Vice Chair of Parliament’s Public Administration and State Interests Committee, Sammi Awuku, has raised alarm over what he calls a “growing institutional breakdown” between the National Identification Authority (NIA) and the Ghana Revenue Authority (GRA), warning it could trigger a national crisis and disrupt the country’s digital governance framework.
The standoff follows the NIA’s suspension of the GRA’s access to its Identity Verification System Platform (IVSP) on August 5 over an alleged GH¢376 million debt a move that has disrupted revenue collection systems, delayed port operations, and stalled critical public services.
In a Facebook post, the Akropong MP stressed that the situation represents more than a financial dispute, describing it as “a deeper governance failure that risks crippling the country’s digital identity infrastructure and undermining inter-agency cooperation.”
“This goes beyond funding issues and the effect of this financial constraints is the NIA’s inability to carry out vital system upgrades or implement international best practices in data protection which is gradually becoming a cybersecurity and national security threat,” Awuku said.
He cautioned that if the NIA’s systems are compromised, “we are all at risk, from identity theft to institutional collapse. That’s not a hypothetical threat. It’s a real, growing danger.”
Awuku disclosed that the NIA had sought GH¢78 million in the 2025 budget to fund operational expansion and strengthen cybersecurity safeguards but received only GH¢21 million a shortfall he says reflects “a troubling underappreciation” of the Authority’s strategic role in national security and digital public services.
The GRA has rejected the debt claim, dismissing it as a legacy transaction without formal regulatory approvals.
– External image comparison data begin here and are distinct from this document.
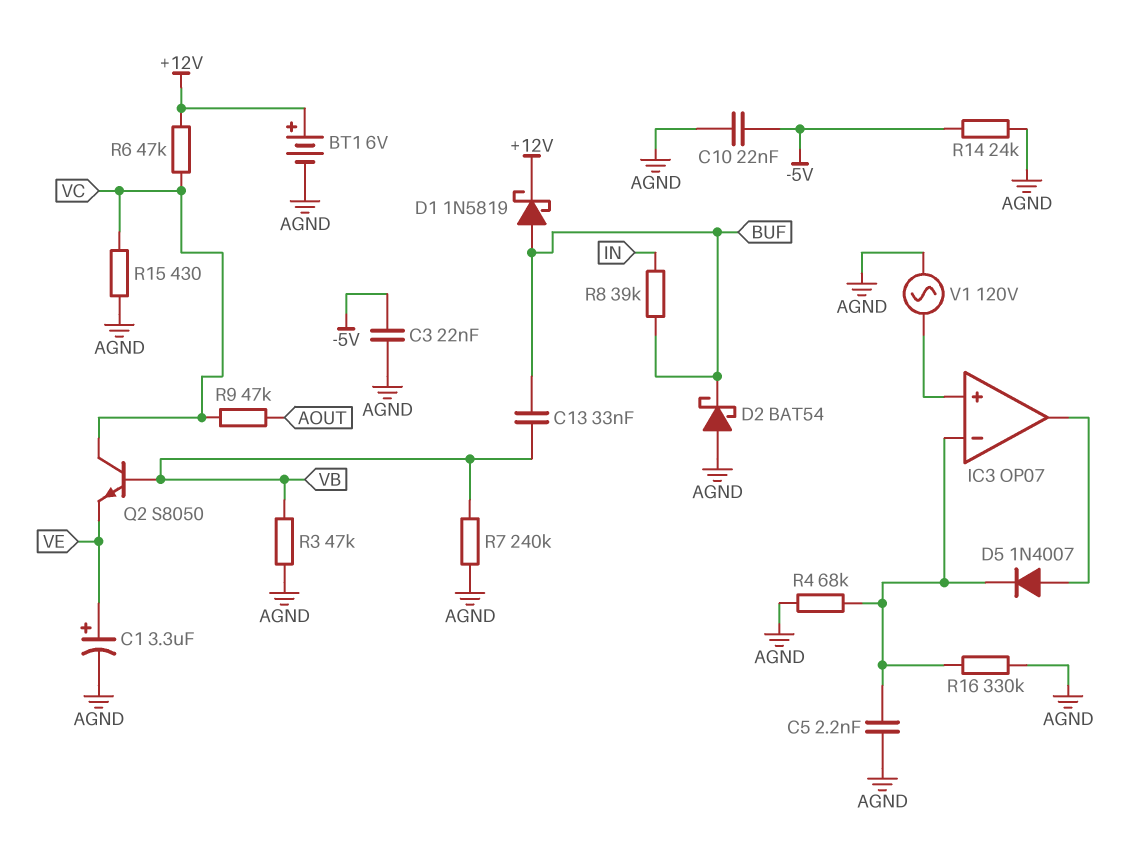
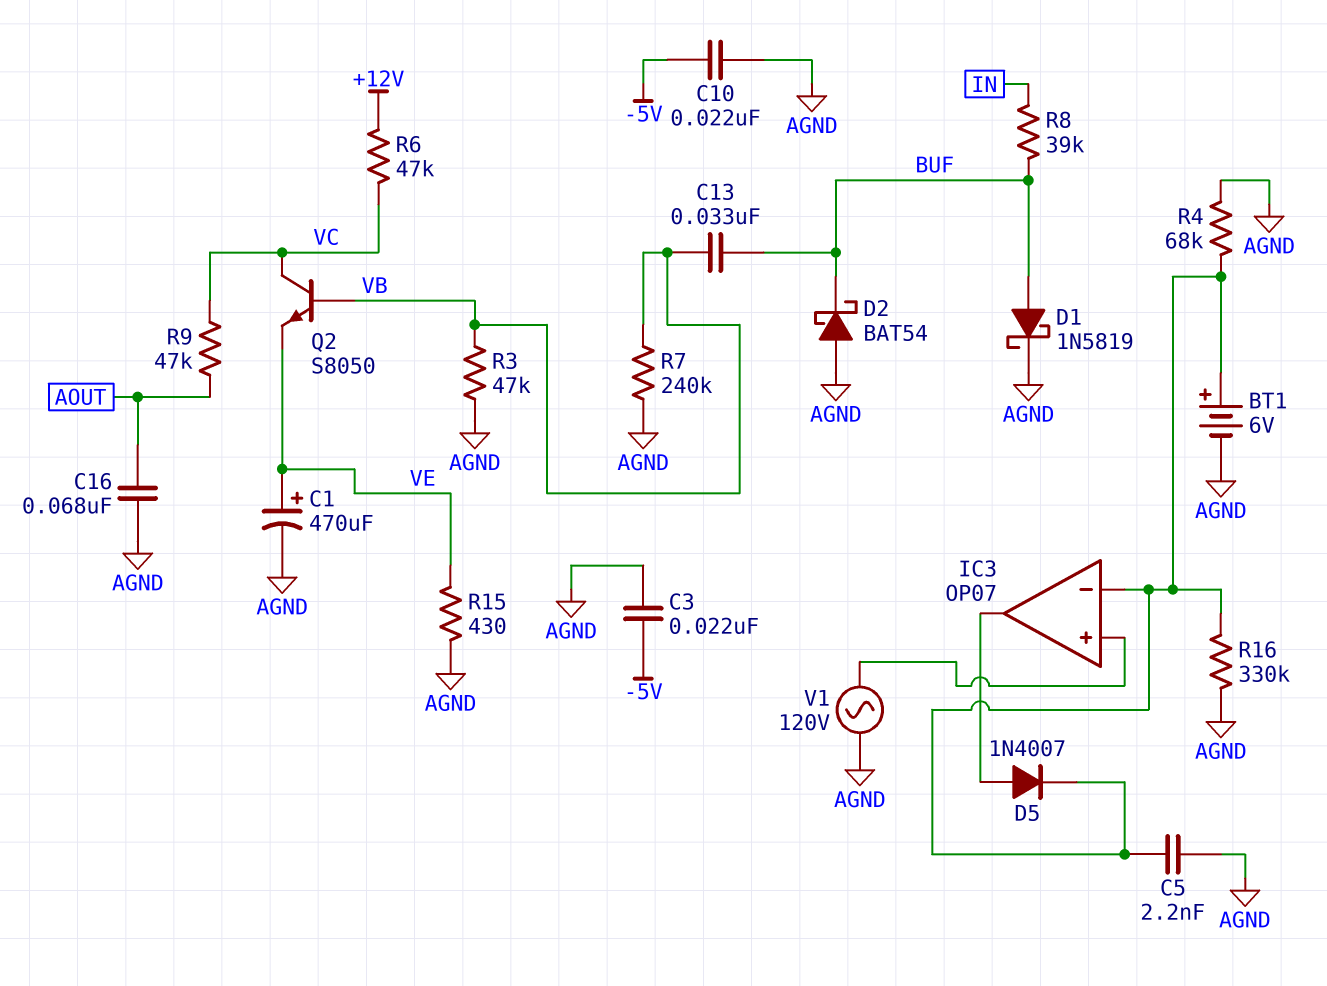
BT1: 6V (plus +12V, minus AGND) -> 6V (plus IC3/in-, minus AGND)
C1: 3.3uF (plus VE, minus AGND) -> 470uF (plus VE, minus AGND)
C16: none -> 68nF (AGND, AOUT)
D1: schottky 1N5819 (A BUF, K +12V) -> schottky 1N5819 (A BUF, K AGND)
R14: 24k (-5V, AGND) -> none
R15: 430 (AGND, VC) -> 430 (AGND, VE)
But Awuku argues that the impasse exposes a deeper “systemic failure in how state institutions are funded, coordinated, and governed.”
He is urging the Ministry of Finance, the Presidency, and Cabinet to urgently mediate the dispute and establish a sustainable framework for inter-agency collaboration.
“If this situation is not resolved decisively, the cost to Ghana’s economy, governance, and security could be catastrophic.” he warned.